SICP 3.5.3 Exercises

December 13, 2020 11:54

This section continues to delve into the power (as well as the perils) of processing data using streams. It is also one that is quite difficult to test directly, since it’s about comparing different approaches and fixing subtle mistakes. Some of the exercises involve modifications made for the sake of efficiency, or changes that otherwise do not alter the outward behavior. In those cases, the testing will only ensure that the output is still consistent and correct. Testing the improvements would likely involve a fairly complex system that’d be difficult to make work in multiple Scheme implementations, and I’d prefer to keep the tests as broadly applicable as possible.

Furthermore, these exercises mostly involve applications that rely on arithmetic calculations. That’s an additoinal complication for a testing approach that would easily check for the ‘correct’ output in most situations or across different interpreters. Exactly how precise the answer must be is an open question. Tests that simply check the eventual result are also less likely to be useful when solving the exercise, as it’s often more illuminating to see how a problem is developing as the stream is built.

The exercises will therefore not always include a direct comparison of ‘expected’ output for testing, and instead display a list of a certain number of stream values. There are still a number of useful ‘test’ inputs that should reveal the proper (or improper) workings of the procedures for some of the exercises. For most, it will be necessary to observe the entire sequence of outputs to see what is happening, and determine if that is what is desired.

Once again, there are a few new procedures defined in the text, and those are provided in a separate file, called ‘Stream_353’ in the library. Included with this are two useful test functions for streams. One of them will search through a stream until it finds a value that satisfies some predicate, and then it will return the index at which it was found. It does this by simply keeping a count of the index. Of course, it is possible that with an infinite stream, it might never find a value. Be aware that it may be necessary to kill the program if it gets stuck trying to reach a value (most of the example values searched for should take no more than a few seconds to process). Here is the code for that procedure:

(define (find-first-in-stream test str)
  (define (find-first-in-stream s count)
    (if (stream-null? s)
        (if (test (stream-car s))
            (find-first-in-stream (stream-cdr s) (add1 count))
  (find-first-in-stream str 1)

This section is still math-heavy, although the topics are, for the most part, not as advanced as in Section 3.5.2. The last few questions, however, are related to the field of electrical signal processing. It’s not totally necessary to understand the specific topics in order to solve the exercises, although following the block diagram in the text will be important. If you’re struggling with this, compare the diagram for the ‘integral’ processor in the text (Fig. 3.32) so that you can see how the blocks and signals correspond with streams and procedure calls. To further assist with these exercises, the examples I’ve provided give some typical uses for these sorts of simulation systems. If you do happen to be familiar with these topics, then these examples might help improve the connection with the text, although the limitations of this simulation model will be readily apparent.

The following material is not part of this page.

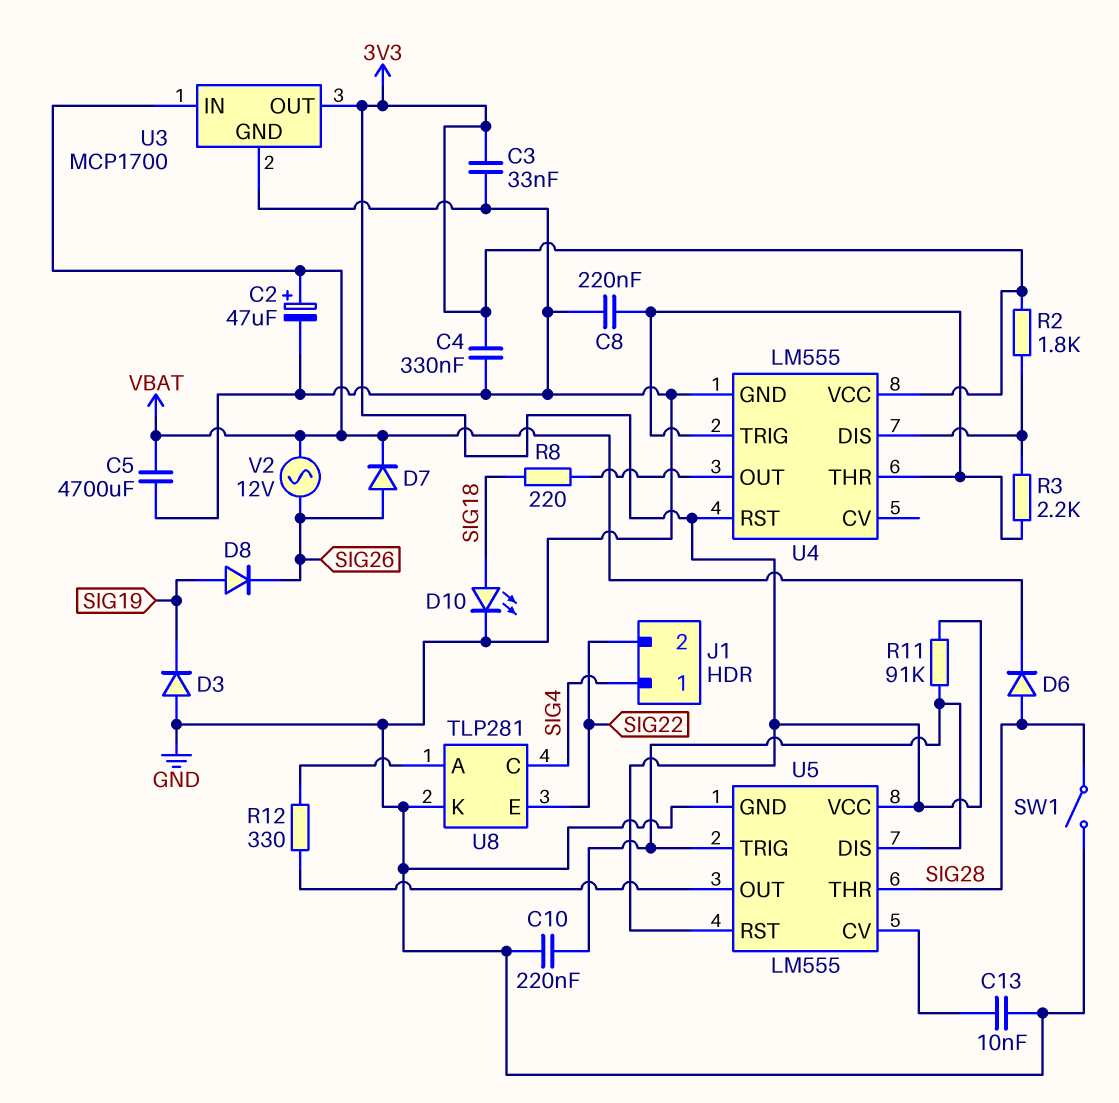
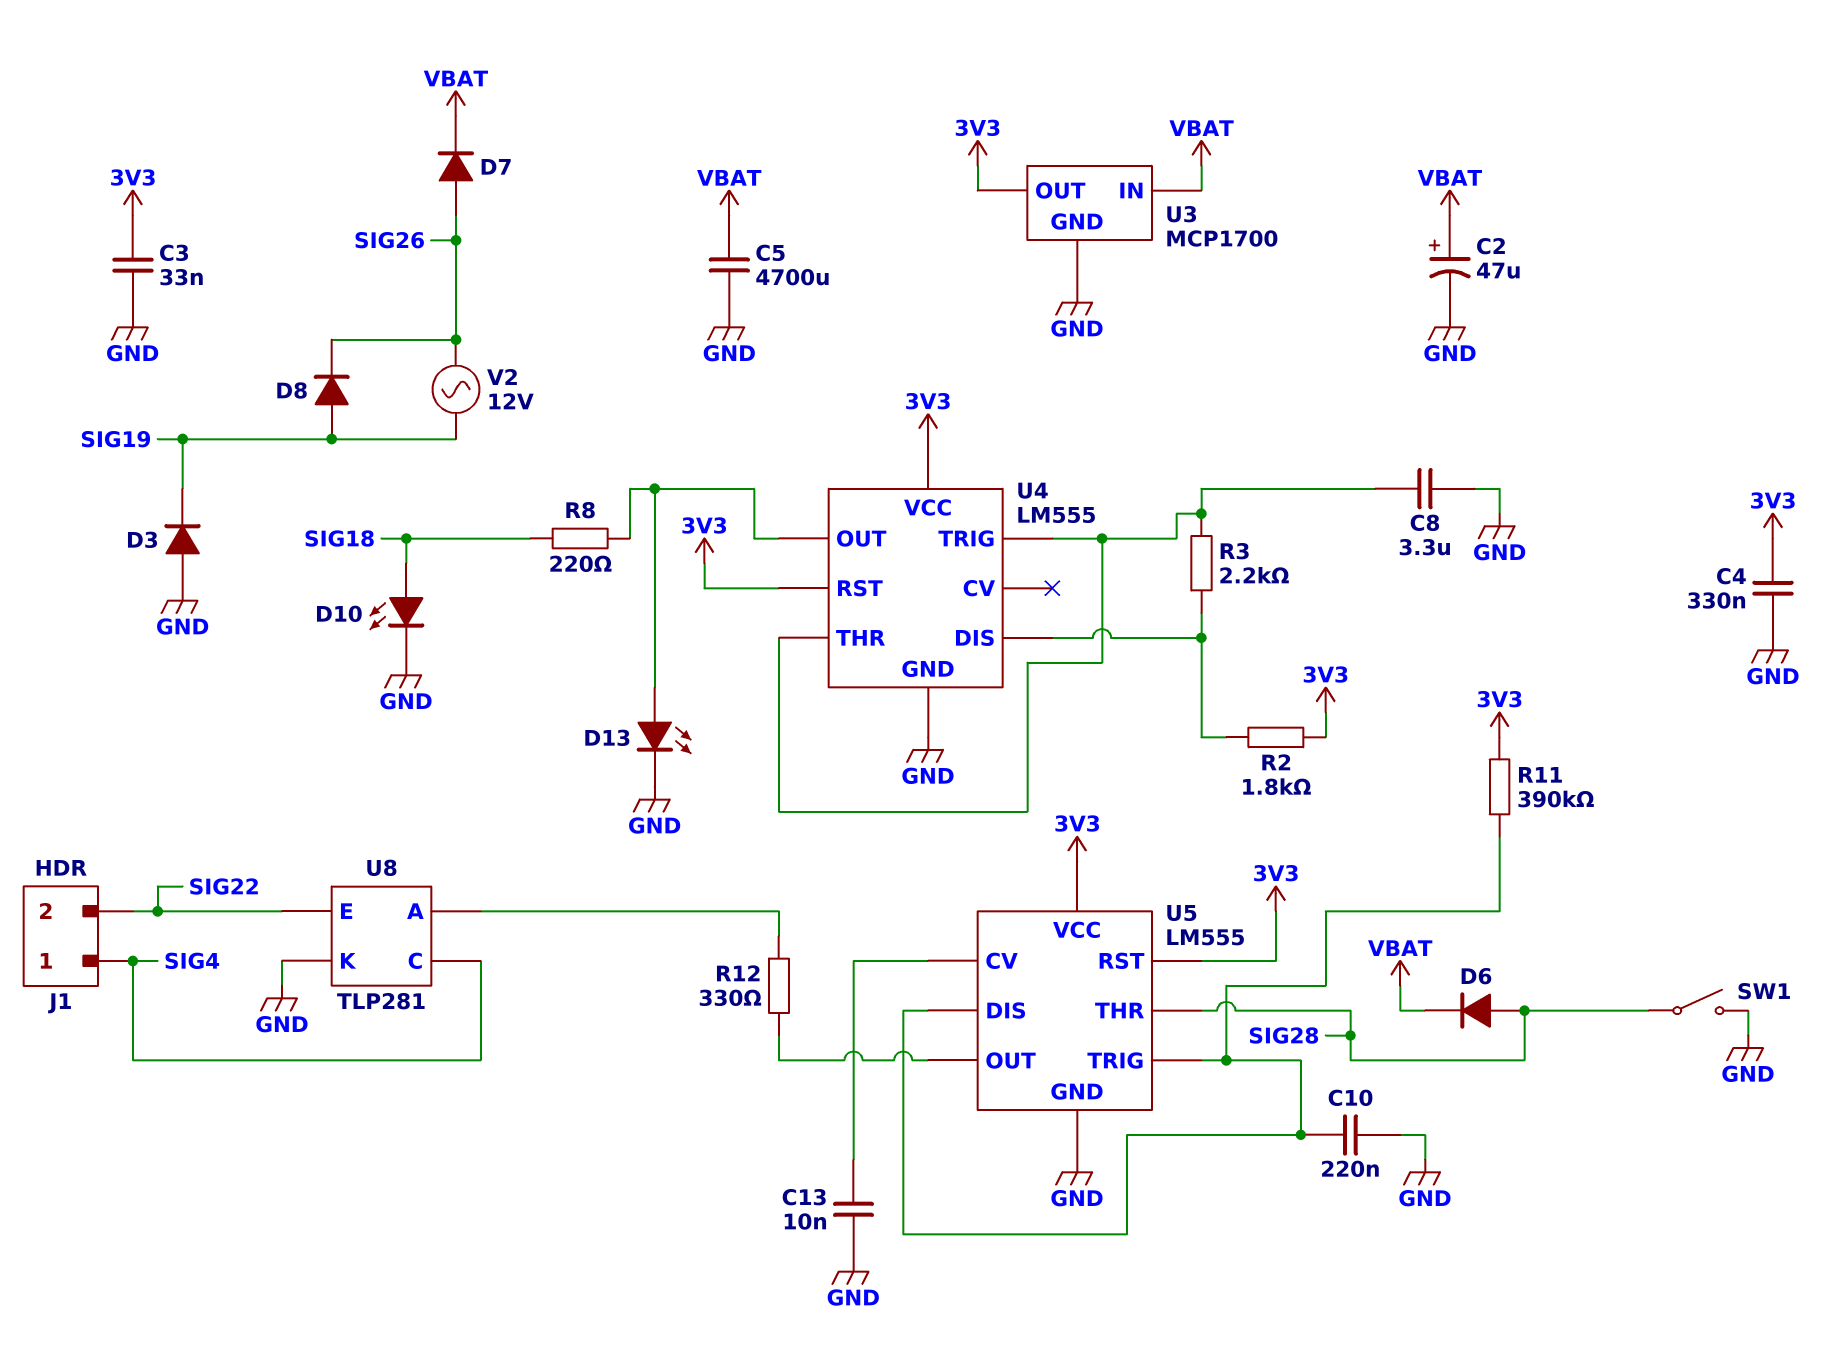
C8: 220nF (GND, U4/THR) -> 3.3uF (GND, U4/THR)
D13: none -> LED (A U4/OUT, K GND)
R11: 91k (3V3, U5/DIS) -> 390k (3V3, U5/DIS)
V2: AC 12V (SIG26, VBAT) -> AC 12V (SIG19, SIG26)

For the zero-crossing exercises (3.74 – 3.76), I created a stream that generates a sine wave to test them. You should hopefully be familiar enough with sine waves as a function (or ‘signal’) to know what values to expect in the stream. Exactly how the output from the exercises should be presented, though, is a matter of interpretation. I’ve tried to write the inputs in such a way that the results produced can be compared to each other, but some modification may be needed for whichever approach you use. If you are still struggling with visualizing the ‘proper’ output for these lists of numbers, it may well help to make a plot of the lists of points in some other software (Doing that programatically in the interpreter is possible, but well beyond the scope of this already application-heavy section.)

There’s one more thing to note, related to measuring how long it takes for different methods to reach the same answer. Previously, measuring the ‘real time’ ‘Real’ time can include processes other than the measured one taken to execute some intensive calculation had to be accomplished with specialized code for each interpreter. Since I’ve mentioned how to use define-syntax to create our own special forms, it’s possible now to use a special form to give these calls a single interface. Hence, there is now the measure-time form that calls a procedure and instead of getting its output, reports the time taken. In the file, the form is only defined for Racket/Pretty Big and MIT-Scheme. If you know how to get your interpreter to measure the time taken by a procedure, you can likely substitute for one of those forms and use it on your own, if you so desire. If you do not want to measure the time taken, you can also alter the lines to simply execute the procedure, as there is an additional call-count variable that records the number of calls, which can be a stand-in for the actual time taken.